In clinical practice, several tests have been established as non-invasive methods to provide functional diagnostic information, such as single photon emission computed tomography (SPECT), coronary magnetic resonance imaging (cMRI) or stress echocardiography. These methods can provide useful information on patient prognosis, and thus they have been recommended for evaluating patients with symptoms in the guidelines [31]. Several studies have investigated the ability of these tests to identify ischaemia. In Jogiya’s research, the sensitivity, specificity, and diagnostic accuracy of cMRI for the detection of significant CAD were 91, 90, and 91%, respectively [32]. In another study of early dipyridamole stress, for myocardial SPECT to detect residual stenosis, the sensitivity and specificity of SPECT to detect the functionally and morphologically significant residual stenosis were 92 and 31% and were 83 and 29%, respectively [33]. In Jung’s study of dobutamine stress echocardiography, a sensitivity of 48% and a specificity of 73% were reported [34, 35]. However, these methods do not visualize the stenotic coronary arteries and cannot provide haemodynamic information of the individual coronary lesions compared with CCTA and FFRCTA. With continually rising healthcare costs, more attention is focused on the cost effectiveness of procedures. The present study supported that, as an alternate diagnostic parameter, the FFRCTA calculated by this simplified method has the potential to be an available gatekeeper to ICA and revascularization compared with the invasive FFR measurement and could reduce healthcare costs for patients suspected of having CAD at the same time. In addition, FFRCTA can also be used to predict the haemodynamic changes resulting from percutaneous coronary intervention or coronary artery bypass graft. Likewise, the method established in our study has the potential to be generalized to peripheral vascular disease, such as carotid, renal and cerebral vascular stenosis.

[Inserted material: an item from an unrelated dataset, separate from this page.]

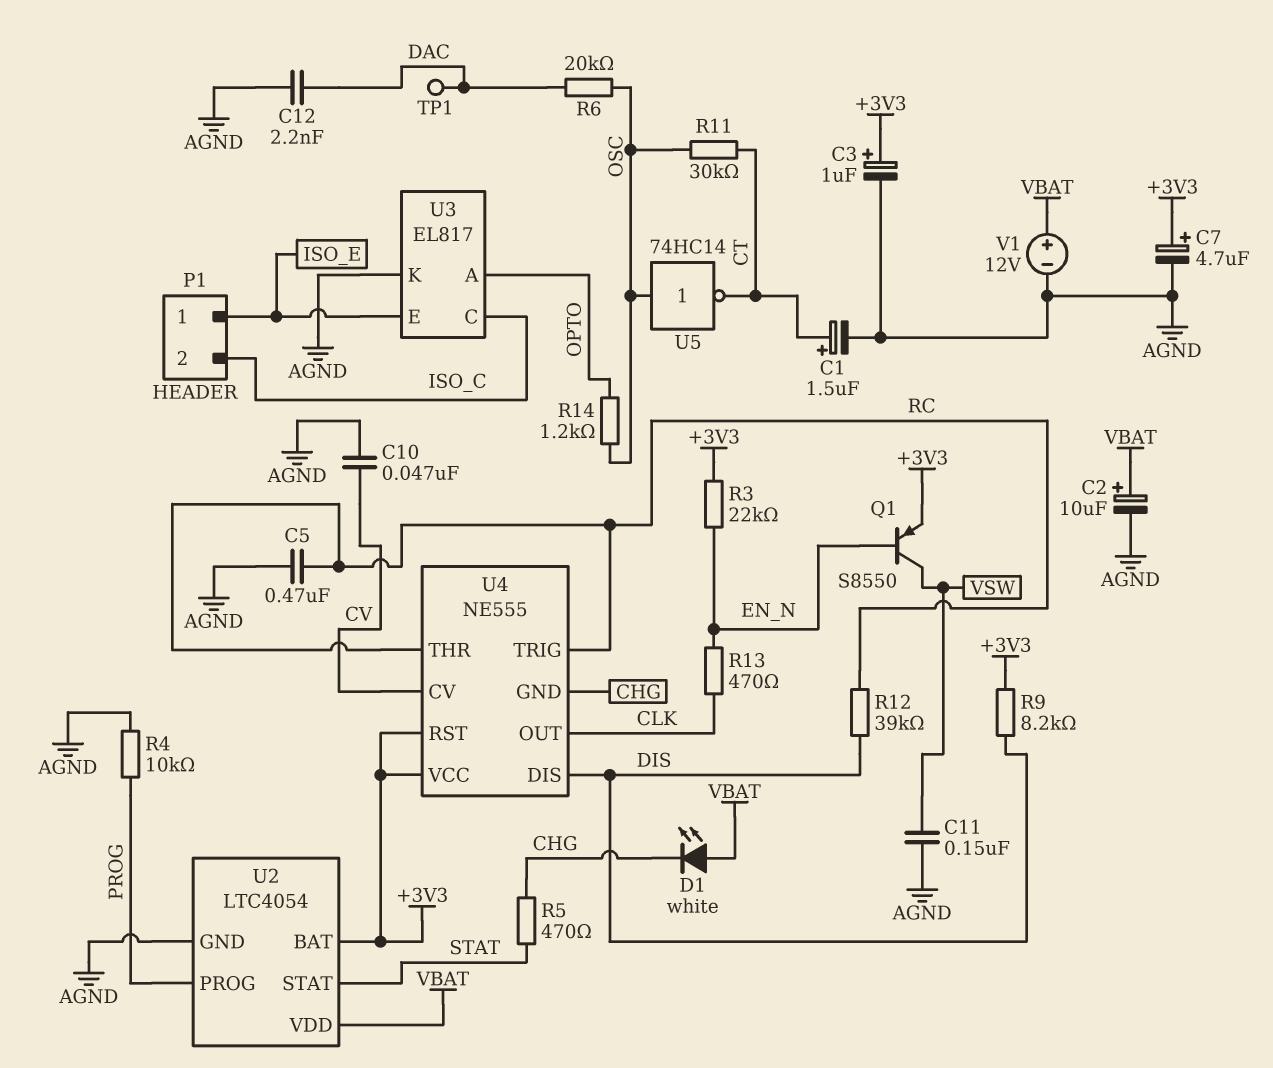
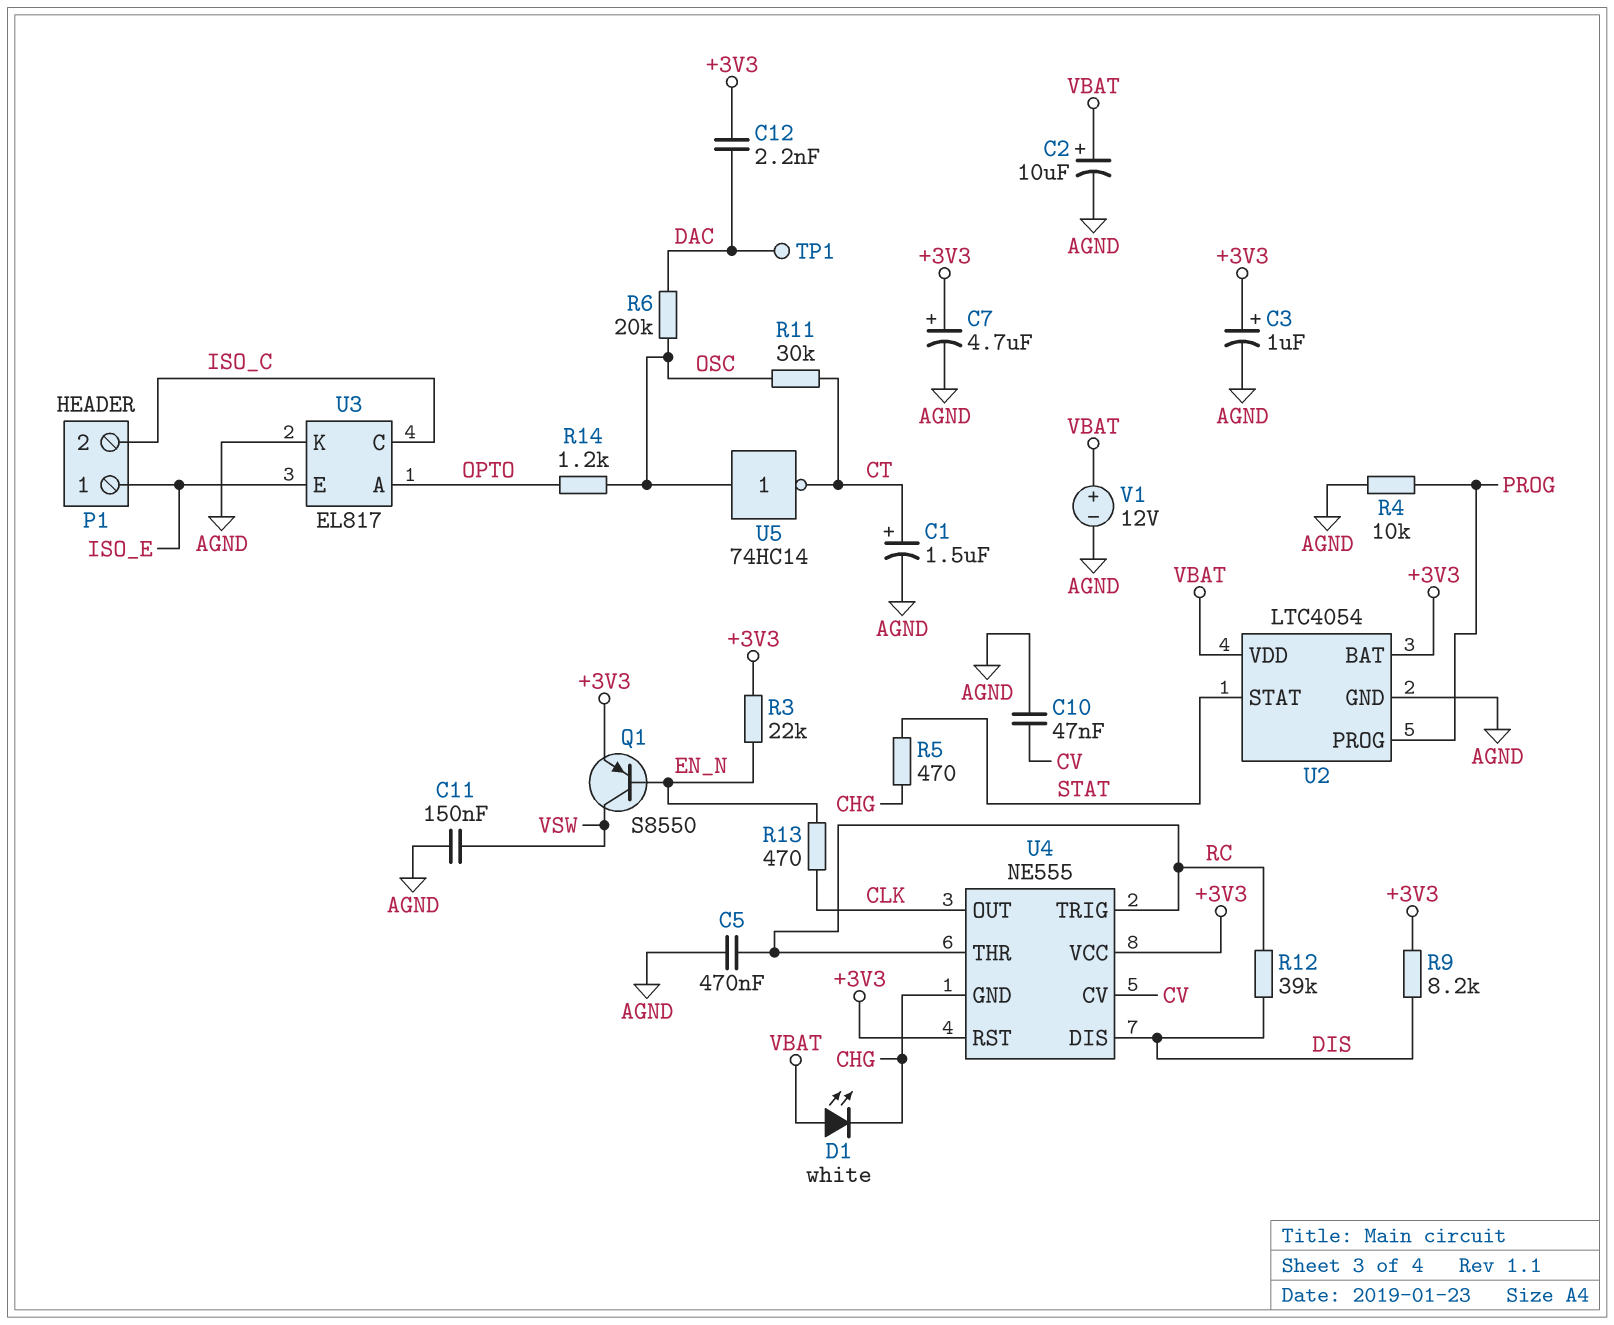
C12: 2.2nF (AGND, DAC) -> 2.2nF (+3V3, DAC)

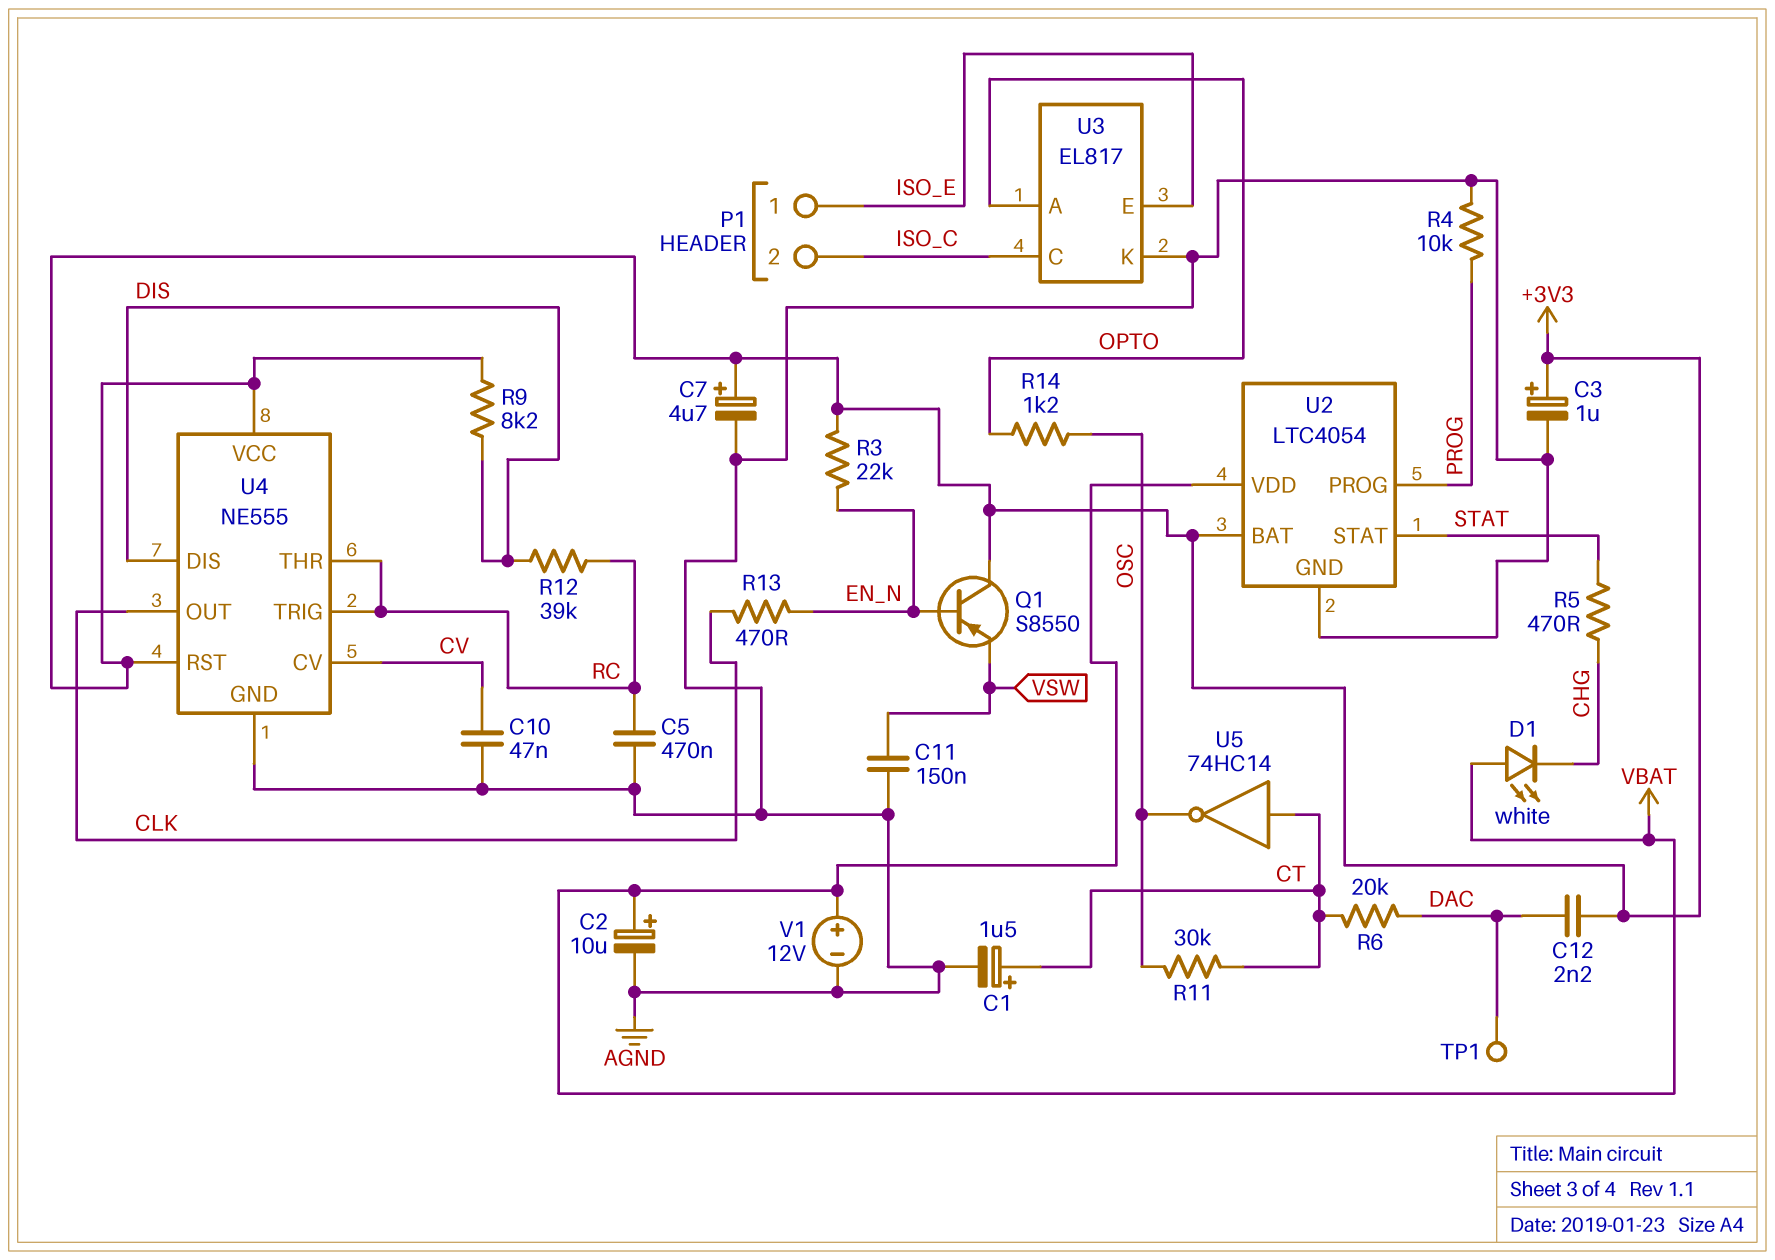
Q1: PNP S8550 (B EN_N, C VSW, E +3V3) -> PNP S8550 (B EN_N, C +3V3, E VSW)
R6: 20k (DAC, OSC) -> 20k (CT, DAC)
U4 pin GND: CHG -> AGND
U5: NOT 74HC14 (in OSC, out CT) -> NOT 74HC14 (in CT, out OSC)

Several limitations exist in the present study. There are several outliers observed in Fig. 3a, b. The reasons may lie in the following aspects: (1) the limited resolution in the small vessel of the CCTA could result in the deviation between reconstructed geometries and actual anatomy, contributing bias to the calculations; (2) the timespan for the pulsatile flow simulation was longer than that for the steady state simulations, so a more efficient algorithm is required to advance the clinical implementation of FFRCTA; (3) because the coronary arteries are fixed on the heart wall, the deformation of the vessel walls caused in the end-diastolic phase is not included; (4) the small size of samples obtained in the present study prevented us from further analyzing the stenosis in the intermediate range (30–70%), which showed the poorest relationship with ischaemia in the clinic; and (5) because patients with acute coronary syndromes or previous coronary intervention or bypass surgery were not included in the present study, whether this method can be applied to these patients still needs to be studied.


In this study, a simplified method algorithm was employed to calculate FFRCTA; we observed good correlation and an acceptable mean difference between FFRCTA and invasive FFR, as well as a better diagnostic performance of FFRCTA in diagnosing ischaemia-causing stenosis in the clinic. By implementing this new boundary condition, the simplified FFRCTA calculated with pulsatile flow has the potential to be an alternate and accurate diagnostic parameter in the assessment of the haemodynamic characteristics for coronary stenosis.